Unter dem Projektnamen THERMOHALINE fanden sich 2019 drei Musiker zusammen, die nun mit ihrem Debütalbum „Maelström“ den Kosmos ihres nautisch-avantgardistischen Black Metal, welcher schon die selbstbetitelte EP aus dem vergangenen Jahr prägte, weiter ausdehnen wollen. Dem Trio sind die experimentellen Möglichkeiten innerhalb des schwarzmetallischen Sektors dabei durchaus geläufig, wie das Mitwirken der Beteiligten in diversen, teils recht unkonventionell agierenden Bands (IER, DRUON ANTIGON, UROBOROS) beweist. Dieser Umstand wirkt sich erwartungsgemäß auch auf ihr neuestes Projekt aus. Viel mehr noch: THERMOHALINE lotet die Grenzen des Genres in einem Maße aus, wie man es nur selten zu hören bekommt.

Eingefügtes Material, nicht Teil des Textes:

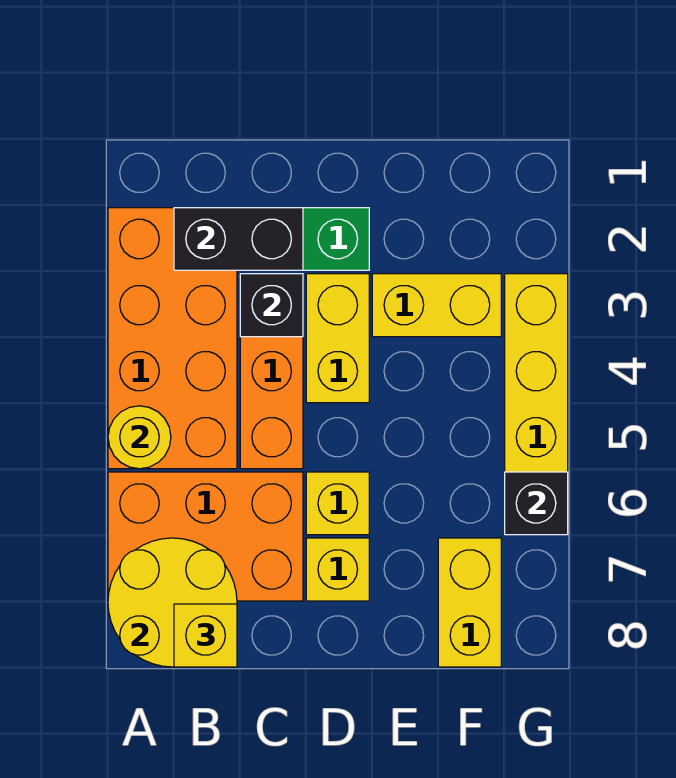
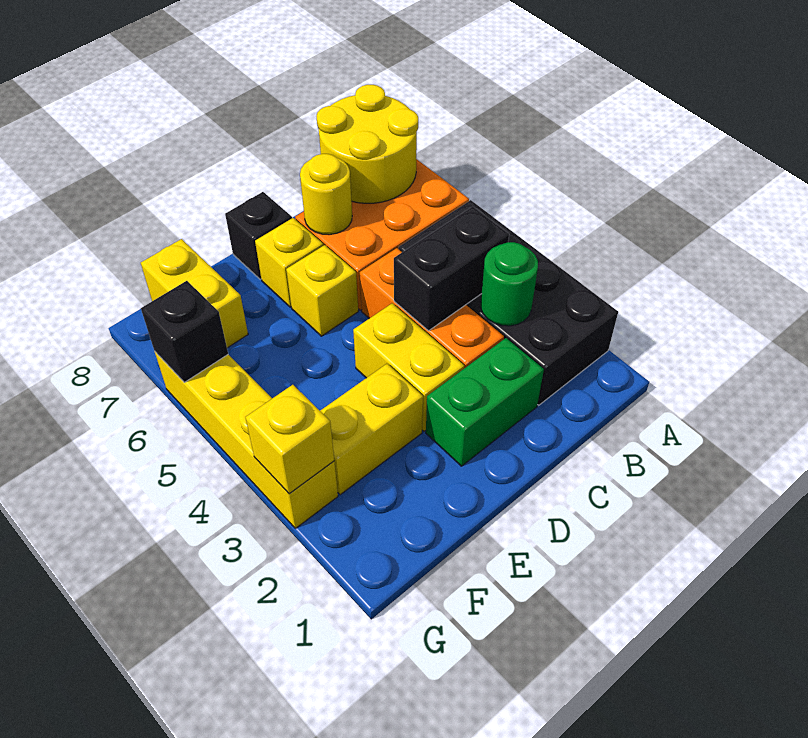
orange brick A2:B5 level 1 -> black brick A2:B5 level 1
yellow round brick A5 level 2 -> yellow round brick C7 level 2
black brick B2:C2 level 2 -> black brick B4:C4 level 2
none -> green round brick B3 level 2
yellow brick B8 level 3 -> yellow brick G3 level 2
black brick C3 level 2 -> black brick D8 level 1

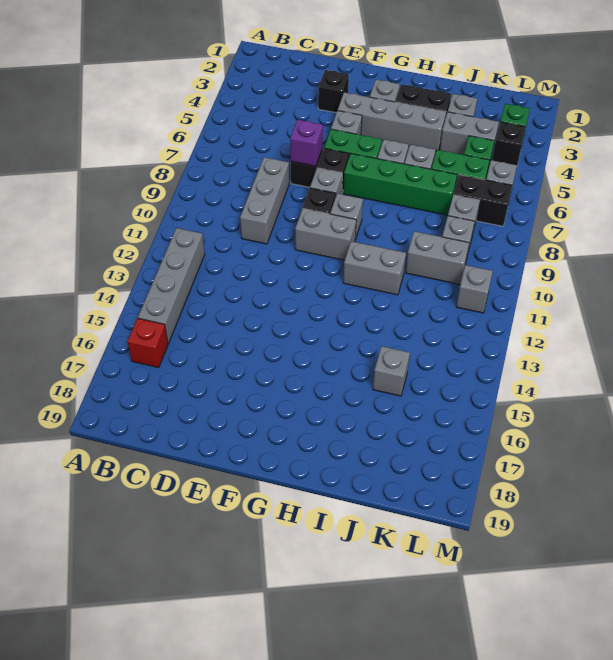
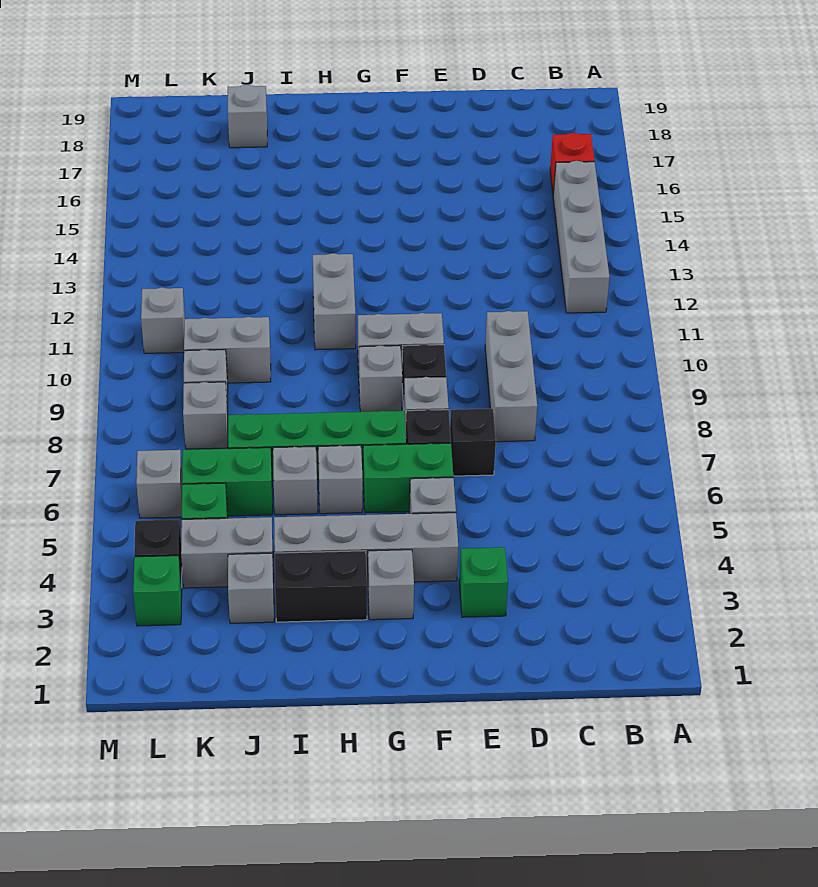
black brick E3 level 1 -> green brick E3 level 1
purple brick E7 level 2 -> none
grey brick H11:I11 level 1 -> grey brick H11:H12 level 1
grey brick J15 level 1 -> grey brick J18 level 1
black brick K7:L7 level 1 -> none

THERMOHALINE umsegeln sämtliche Genre-Konventionen

Das Album Beginn mit verträumt klingenden Gitarren, welche durch die Untermalung in Form peitschenden Windes und knarzender Segel die nautische Thematik auf „Maelström“ frühzeitig erahnen lassen. Sobald der Opener an Fahrt gewinnt, ist erstmals das Akkordeon zu vernehmen, dessen Präsenz sich wohl dosiert wie ein roter Faden durch das Debüt des internationalen Trios zieht. Wer nun jedoch mit einer folkloristischen Ausrichtung im Stile von KORPIKLAANI und Konsorten rechnet, hat weit gefehlt. Vielmehr ist das Grundgerüst von THERMOHALINE eine Mischung aus Blastbeat-geschwängerter Black-Metal-Raserei und, nicht selten an SULPHUR AEON erinnerndem, tonnenschwerem Death Metal. Dementsprechend reicht auch die stimmliche Varianz von kratzigen Screams, über tiefe Growls, bis hin zu dezent eingesetzten Clean Vocals.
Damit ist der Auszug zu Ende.